MY INVESTED POSITION
I increased my stock allocation to 50% invested in stocks
on 26 March because of the NTSM indicators turned positive 24 Mar at the
close. 50% in stocks is fully invested
for me, given my age (semi-retired) and the risk inherent in today’s stock
market. I am watching closely to see if it is time to reduce my long-term stock
holdings.
--INDIVIDUAL STOCKS--
ENSCO (ESV): BUY
The chart looks OK with higher lows and it made a higher high on the
1-month chart so I again rate ESV as BUY. It doesn’t hurt that it was upgraded
to Buy on 27 May by The Street.com. For my initial discussion see the NTSM blog at:
http://navigatethestockmarket.blogspot.com/2014/05/coppock-curve-says-stock-crash-nowblow.htmlENSCO benefited from an upgrade of Diamond Offshore 29 May by Morgan Stanley. Morgan Stanley upgraded Diamond Offshore to equal weight. They said, “Our Underweight thesis based on significant negative earnings revisions has largely played out.

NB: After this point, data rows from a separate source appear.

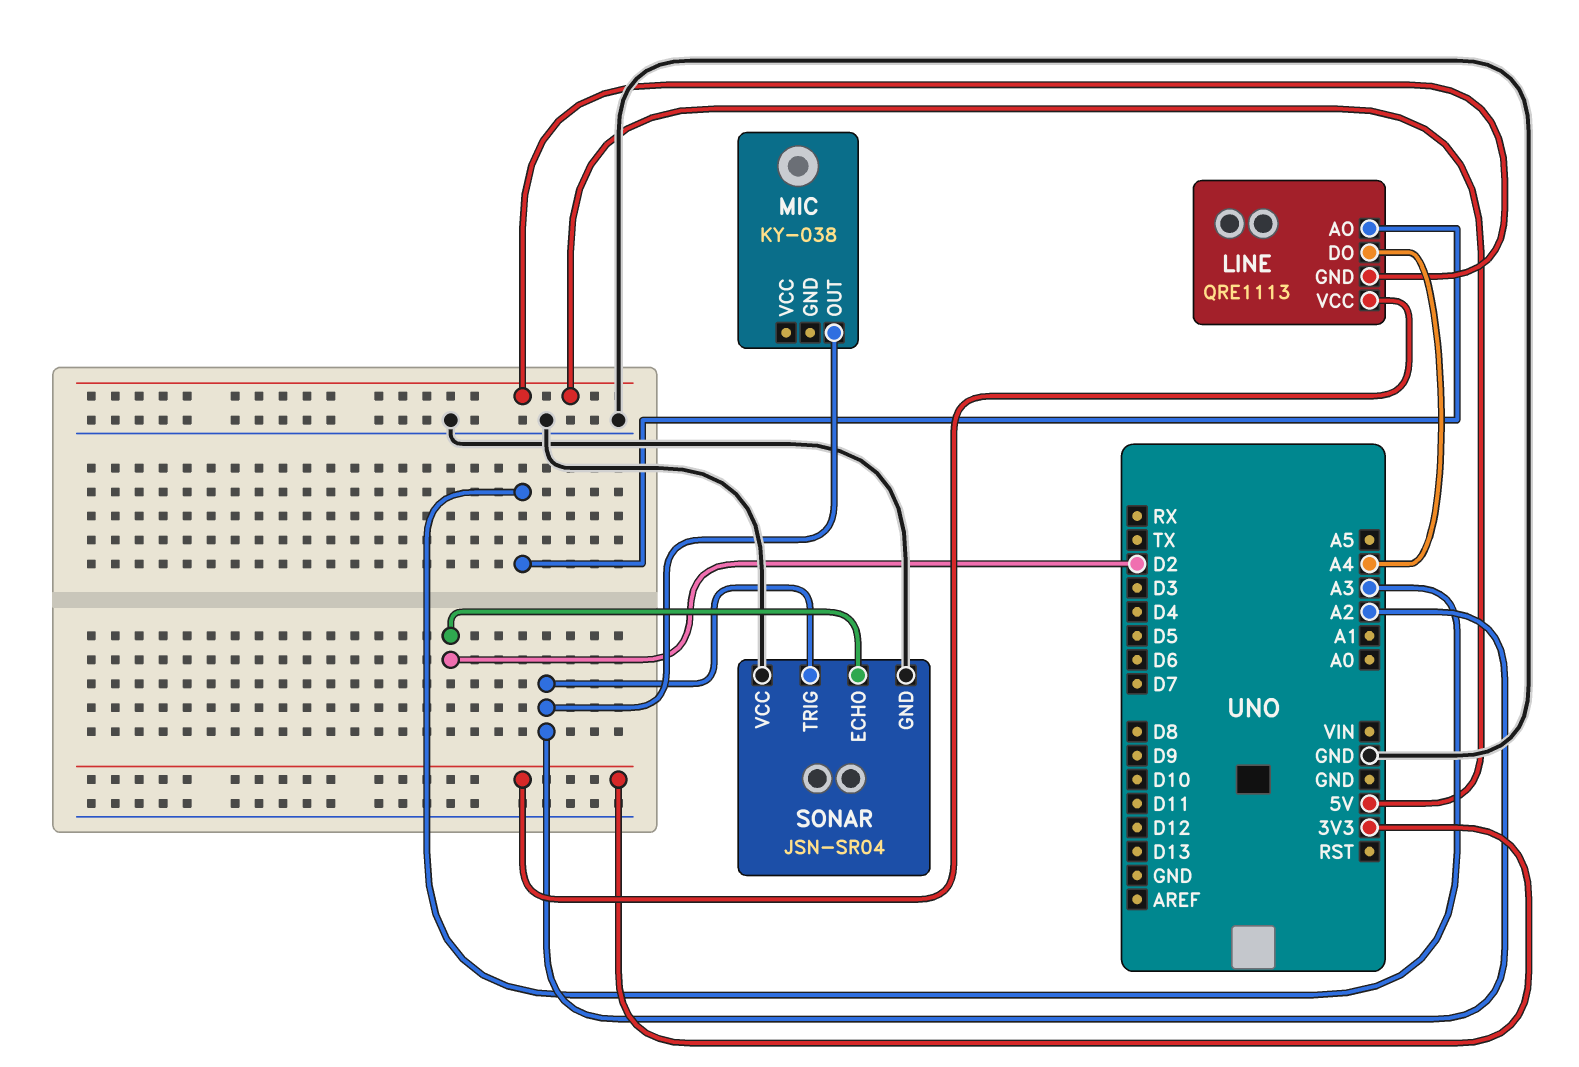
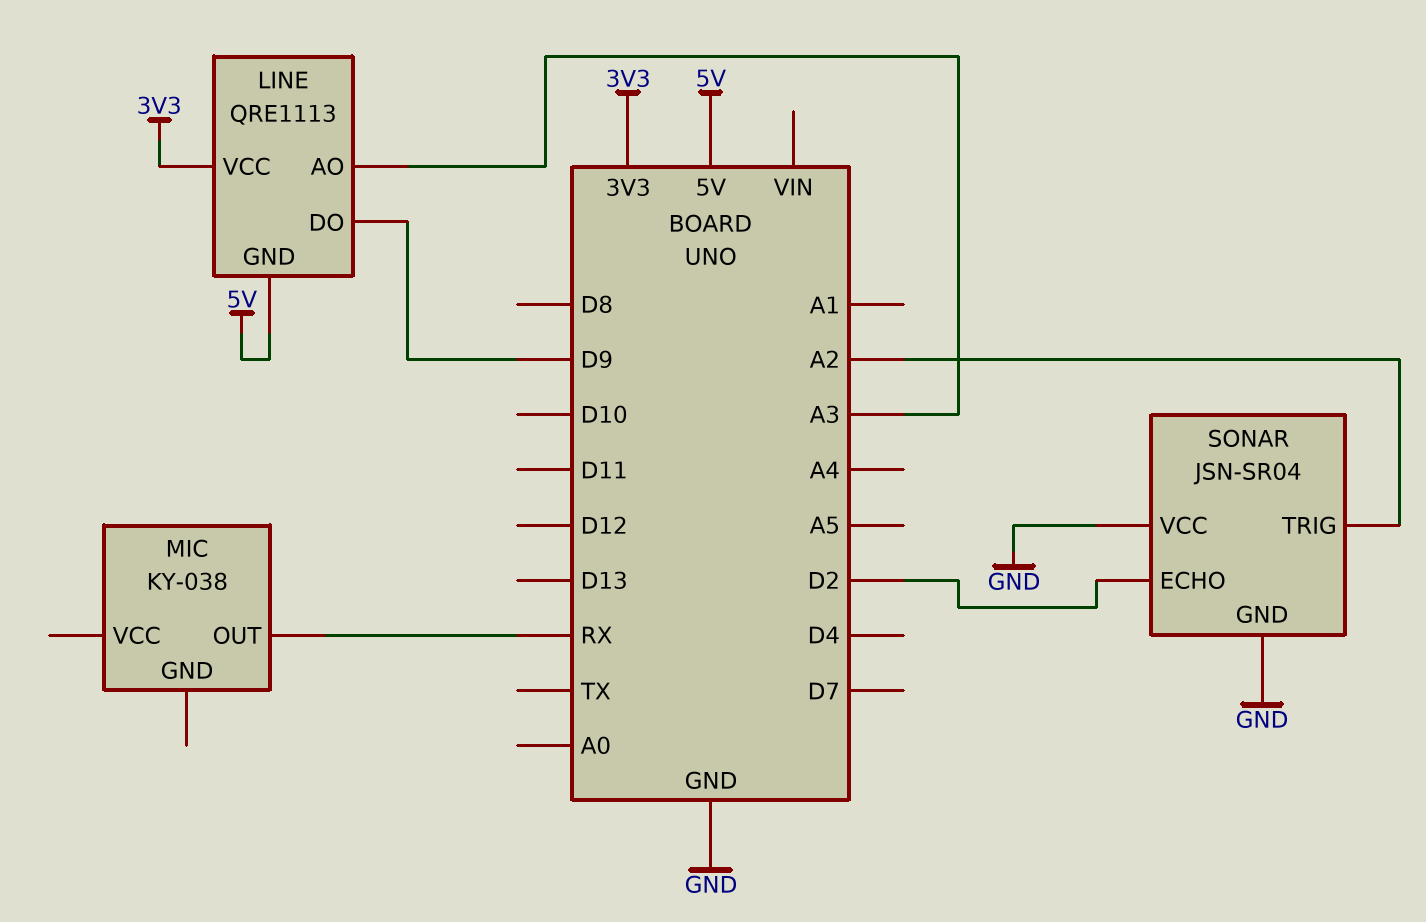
LINE pin DO: A4 -> D9
MIC pin OUT: A2 -> RX

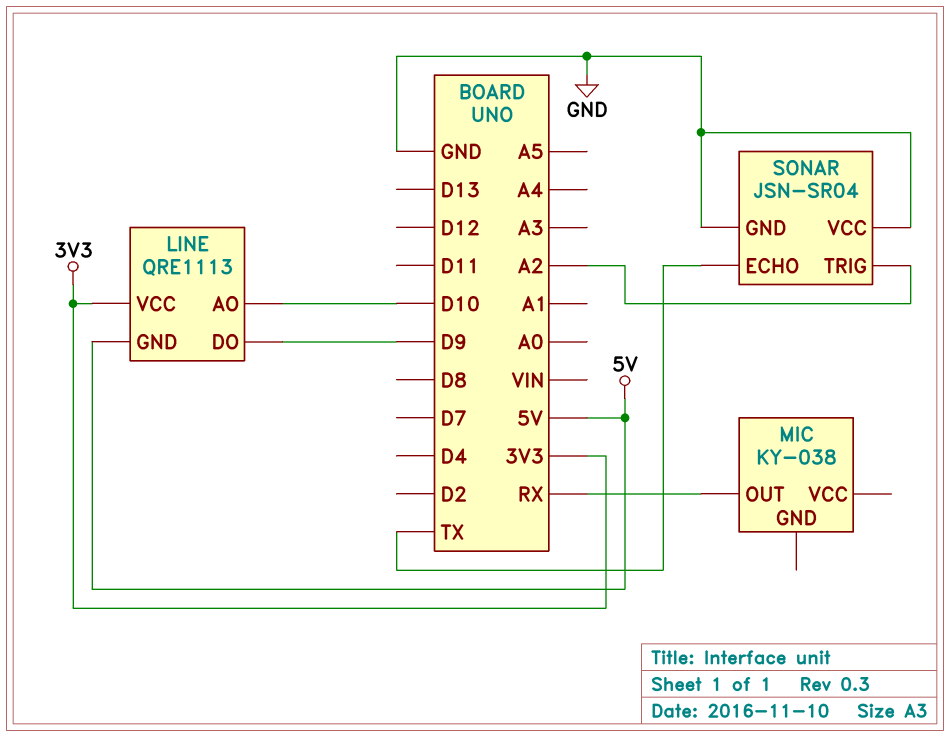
LINE pin AO: A3 -> D10
SONAR pin ECHO: D2 -> TX

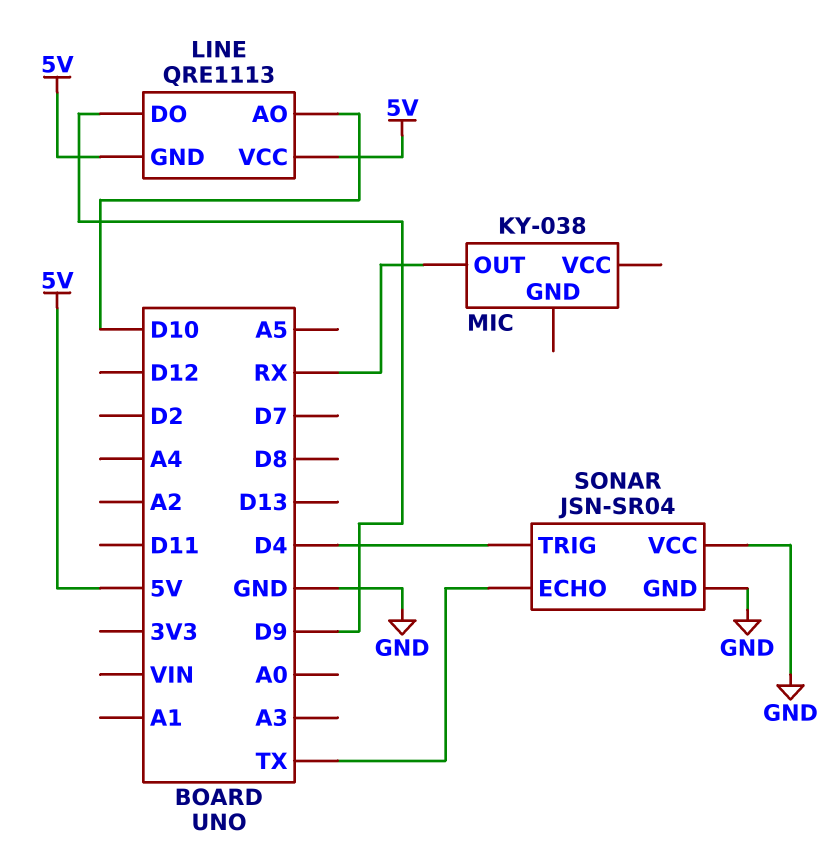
LINE pin VCC: 3V3 -> 5V
SONAR pin TRIG: A2 -> D4

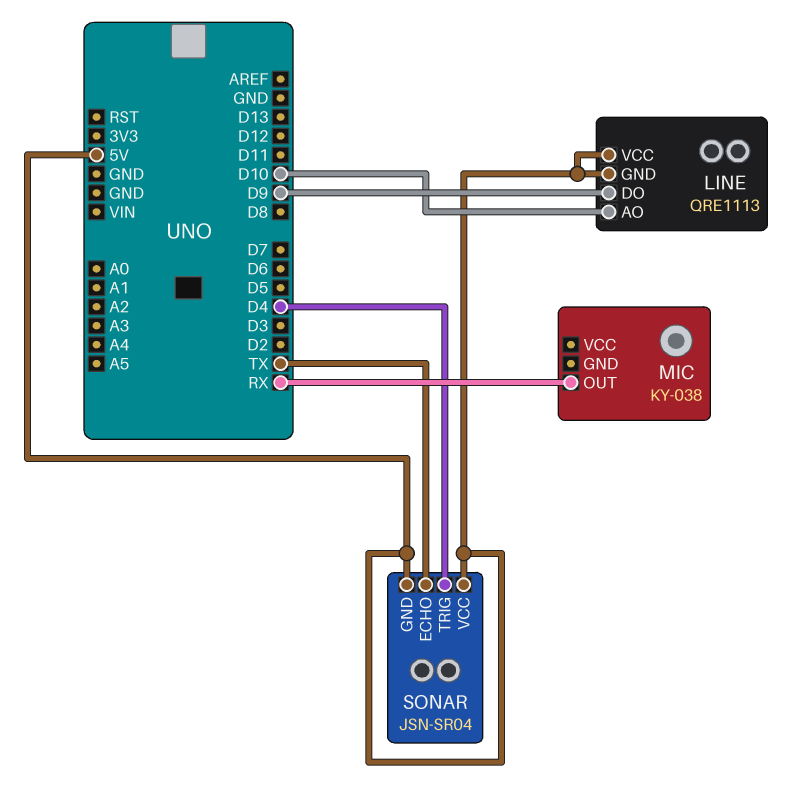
SONAR pin GND: GND -> 5V
SONAR pin VCC: GND -> 5V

We also believe that the cycle is turning and that floater availability has peaked.”
TESARO (TSRO): BUY
For my initial discussion see the NTSM blog at:
http://navigatethestockmarket.blogspot.com/2014/05/gdp-contractsjobless-claims.html[28 May 2014] BMO Capital upgraded Tesaro (NASDAQ: TSRO) from Market Perform to Outperform with a price target of $46.00. Posted at…
http://www.streetinsider.com/Upgrades/BMO+Capital+Upgrades+Tesaro+(TSRO)+to+Outperform/9071511.html
Research has shown that to have a diversified portfolio no one stock should be more than 4% of the portfolio total, or stated another way, if your total portfolio consisted of individual stocks, you would need at least 25-stocks to be “diversified.”